On May 31, student group Young Democrats of Emory penned a letter to University administrators, on the behalf of several student governing bodies and affinity groups, demanding the University ensure that black students are safe on campus: “While Emory has already taken steps toward providing a more equitable environment, it is clear that massive shifts in culture are needed and we believe as an educational institution, Emory has a responsibility to take part in this shift.”
The letter also demands that “places intended to support marginalized students are not negatively impacted by financial hardships” caused by the coronavirus pandemic and asks the University to develop a fiscal plan for these spaces to remain operational.
Students requested an expansion of Section 220.127.116.11 of Emory’s Open Expression Policy, which concerns the rights of student protestors “to prevent arrests unless absolutely necessary.” The letter criticizes this section of the policy which allows the chair of the Open Expression Committee to dictate whether police action can be used to stop a protest that has become unruly.
“With no clearly established guidelines, the University leaves the space open for racism to enter the learning environment,” the letter reads. “Students cannot be expected to learn while under the threat of racist rhetoric.”
The final demand asks Emory Police Department (EPD) officers to undergo rigorous implicit bias training, the University to publish more data concerning the use of physical force and weapons by EPD officers, and to develop more accessible reporting methods for community members who have been “treated unjustly by the police.”
When asked about the University’s silence at the time of his interview, Pierson said he didn’t harbor blame toward Emory because he remained skeptical about a statement’s ability to inflict substantive change.
“Them saying that they are advocating for us is something, but what is that really going to do at the end of the day?” Pierson said.
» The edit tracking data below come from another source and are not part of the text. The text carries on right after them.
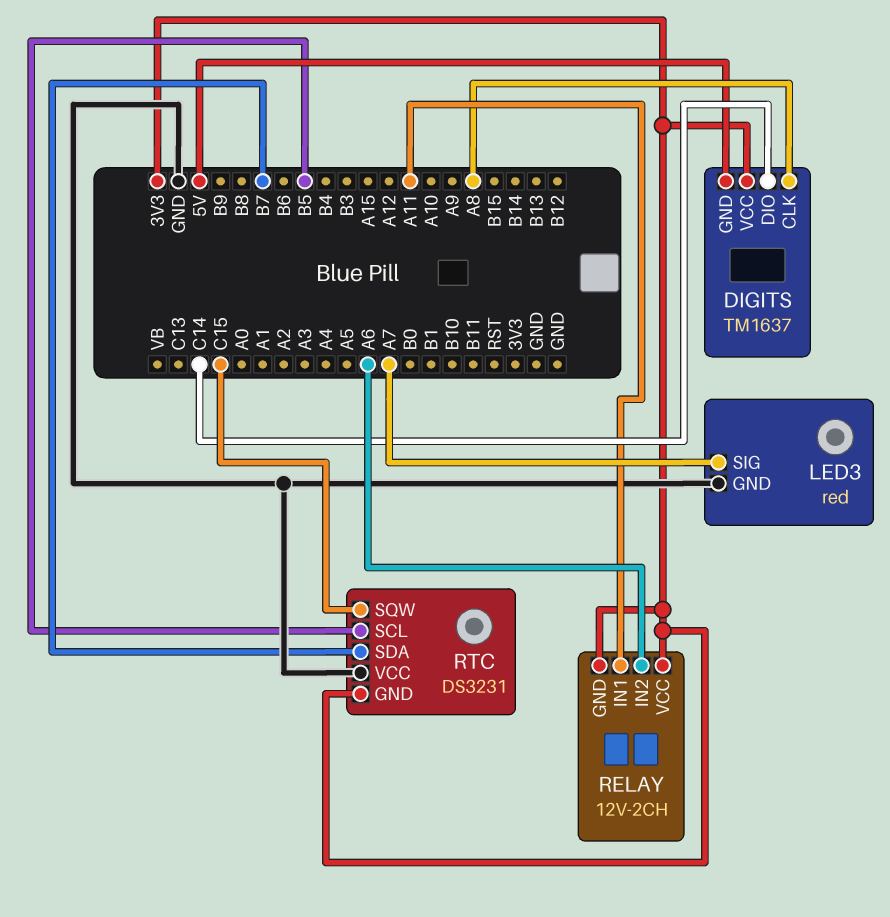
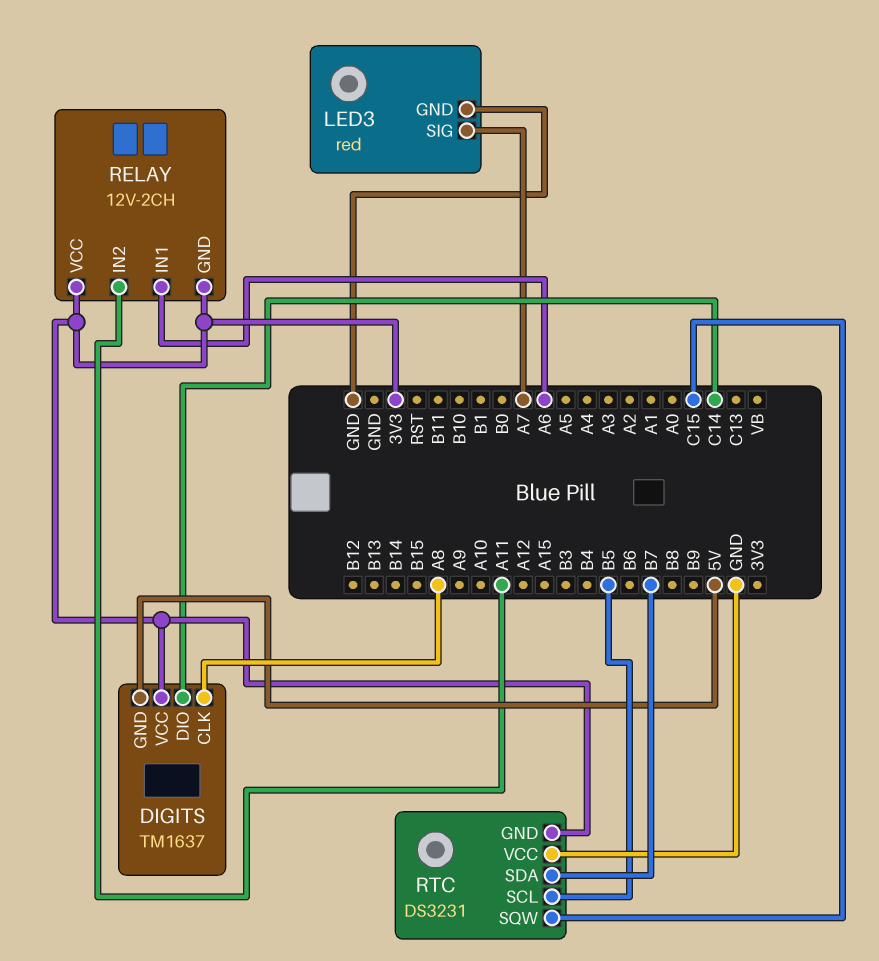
RELAY pin IN1: A11 -> A6
RELAY pin IN2: A6 -> A11

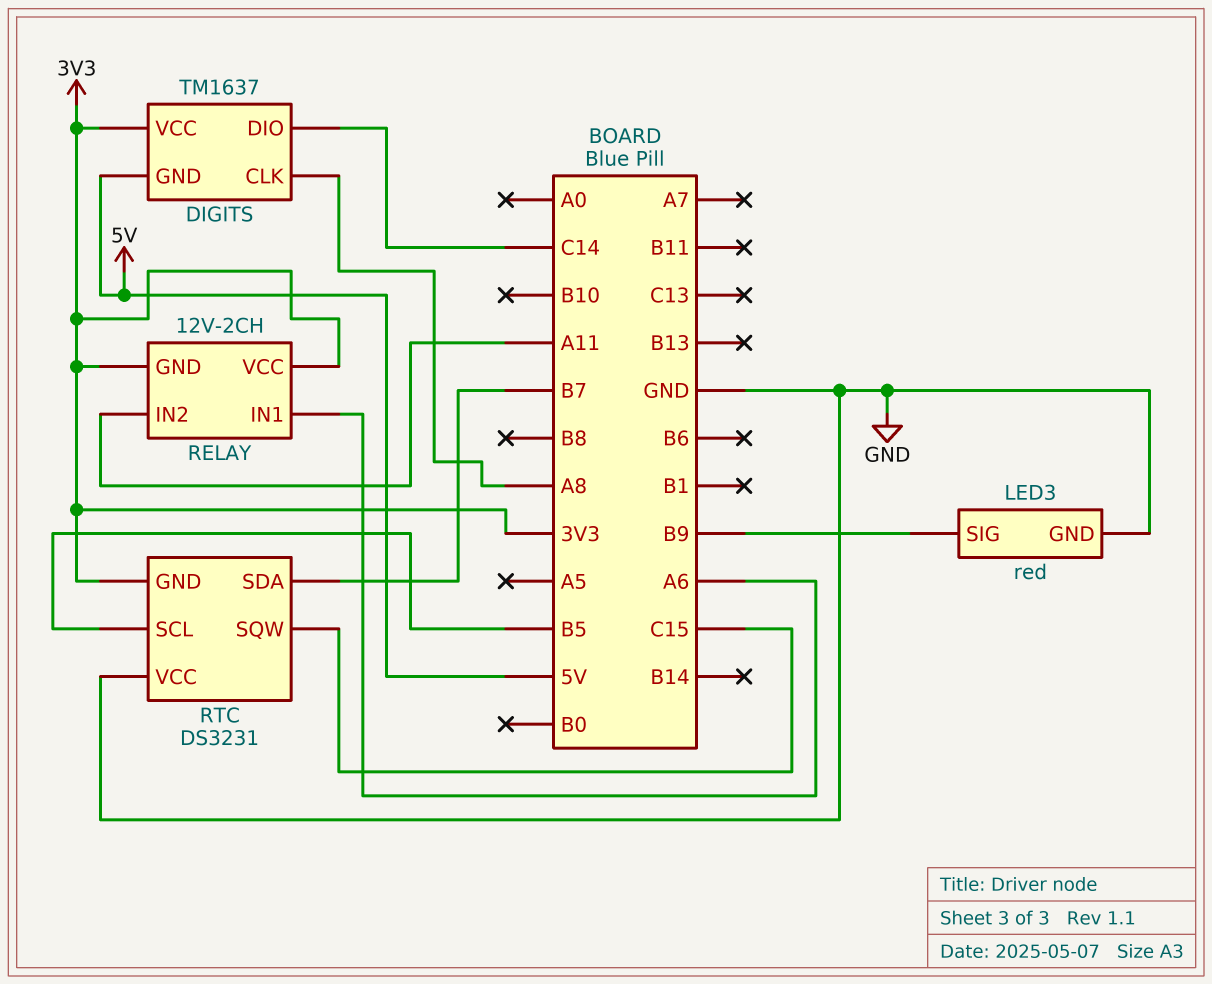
LED3 pin SIG: A7 -> B9

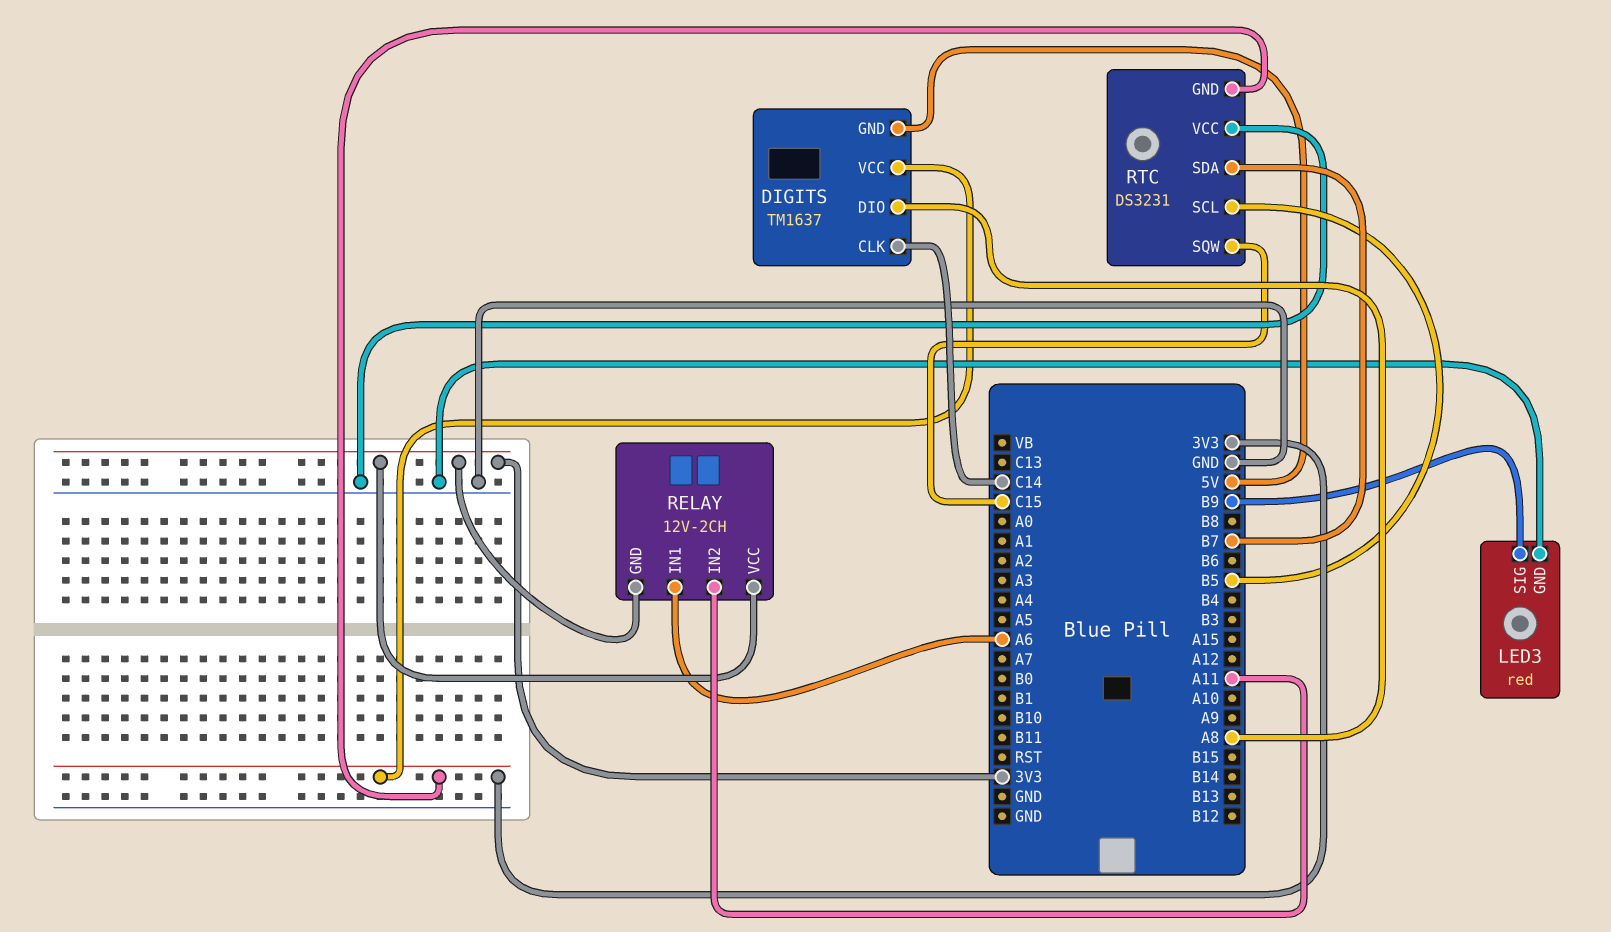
DIGITS pin CLK: A8 -> C14
DIGITS pin DIO: C14 -> A8

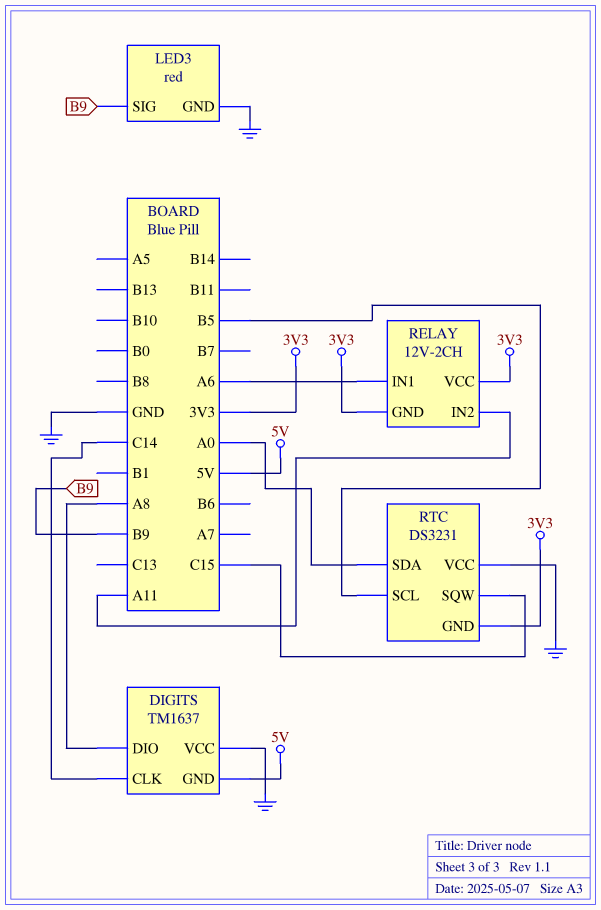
DIGITS pin VCC: 3V3 -> GND
RTC pin SDA: B7 -> A0

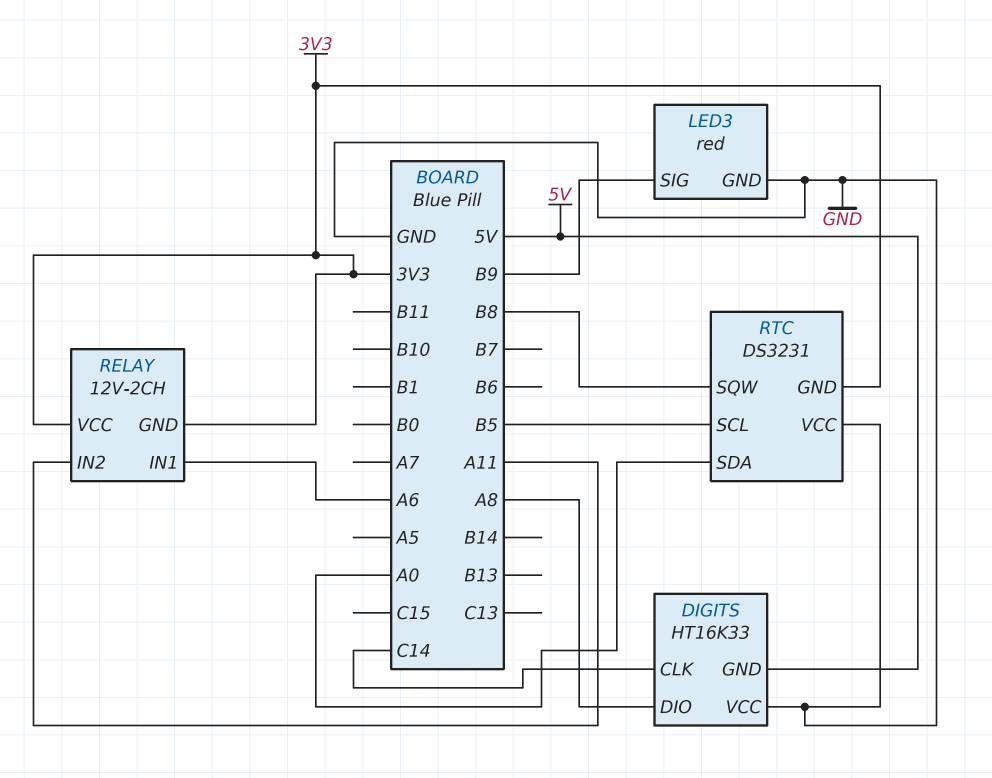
DIGITS: TM1637 -> HT16K33
RTC pin SQW: C15 -> B8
Sterk’s email announced that a “Vigil of Solidarity in Remembrance of Victims of Racist Violence” will be held on June 5 at 4 p.m. over Zoom, and students are encouraged to light a candle in remembrance of those who have died and listen to Creative Writing Program Director and recent Pulitzer Prize recipient Jericho Brown speak.
Dean of Spiritual and Religious Life Gregory McGonigle did not respond to an interview request by press time.
“I think our task as researchers and as students is to not hide behind the ivory tower and act like this doesn’t affect us,” Gillespie said. “As somebody who is African American, when I see George Floyd, I see someone who I recognize – someone who I met in particular when doing the research for my first book. But even if I didn’t have that person connect, even if I didn’t share a racial background with George Floyd, I should still be outraged, because we watched the police choke the life out of a man.”
Correction (6/1/2020 at 3 p.m.): A previous version of this article stated that Amon Pierson (22C) is the SGA vice president of student affairs. In fact, he is the CC vice president of student affairs.